Sonntag, 24. November 2013

Lost Places (Johannes Groschupf)




Oetinger Verlag


Der Autor


Johannes Groschupf wurde 1963 in Braunschweig geboren und studierte Germanistik und Publizistik in Berlin. In dieser Stadt hat er wohl die leer stehenden Gebäude „Lost Places“ sehr gut kennen gelernt. Seit 1988 arbeitete er vor allem als freier Journalist. 1994 überlebte er auf einer Dienstreise einen dramatischen Hubschrauberabsturz. Für sein Radio-Feature "Der Absturz" erhielt er 1999 den Robert-Geisendörfer-Preis. Heute lebt Johannes Groschupf mit seinen beiden Kindern in Berlin.


Urban Explorer


Nachdem die fünf Freunde Chris, Moe, Steven, Kaya und Lennart unschön aus einer Disko in Berlin fliegen, erkunden sie ihr erstes leer stehendes Gebäude. Wie Katzen schleichen sie durch die Nacht und kein lost place bleibt vor ihnen unentdeckt. Doch schnell wird klar, dass die leeren Häuser mehr versprühen als den Glanz und den Charme vergangener Zeiten. Denn nach kurzer Zeit machen die fünf Freunde einen grausigen Fund, Lennart plagen seitdem sogar Albträume. Auch die anderen Gebäude bergen Gefahren und der Türsteher Eddie und seine Gang scheinen in irgendwas verwickelt zu sein, denn sie tauchen regelmäßig ebenfalls in leer stehenden Häusern, Fabriken und Ruinen auf. Schnell geraten die Fünf immer tiefer hinein in einen Strudel aus Gefahren.


Fazit


Ein klasse Buch, welches ich regelrecht verschlungen habe. Es fesselt bereits nach den ersten paar Seiten. Nicht nur die Protagonisten sind sehr sympathisch, auch der Schreib- und Erzählstil erhält die Spannung und motiviert so zum Weiterlesen. Rasant geht es durch die leer stehenden Gebäude Berlins und sogar die Lungenheilanstalt Beelitz findet Anklang. Auch das Thema Freundschaft wird aufgegriffen, denn man lernt nicht nur Berlin näher kennen, sondern auch die einzelnen Charaktere. Und sie halten zusammen, komme was wolle.

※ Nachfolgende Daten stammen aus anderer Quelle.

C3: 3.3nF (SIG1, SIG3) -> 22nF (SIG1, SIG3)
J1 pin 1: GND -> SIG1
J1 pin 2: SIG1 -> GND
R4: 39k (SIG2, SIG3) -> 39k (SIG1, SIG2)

Natürlich ist es nicht ganz ungefährlich in solchen Häusern herumzusteigen, wie dieses Buch sehr gut zeigt. Deshalb finde ich es besonders toll, diese Gefahren in einem solchen Roman zu verpacken. Besonders beim immer trendiger werdenden Hobby des Geocachings kommen diese Gefahren zum tragen, da an dieser Stelle die verbotenen Häuser „legalisiert“ werden, immer öfters gibt es deshalb auch Probleme mit der Polizei.


Ein tolles Buch, welches sich wirklich zu lesen lohnt, welches nicht nur stillgelegte Fabriken und Krankenhäuser thematisiert, sondern auch deren Vorzüge und Gefahren aufzeigt.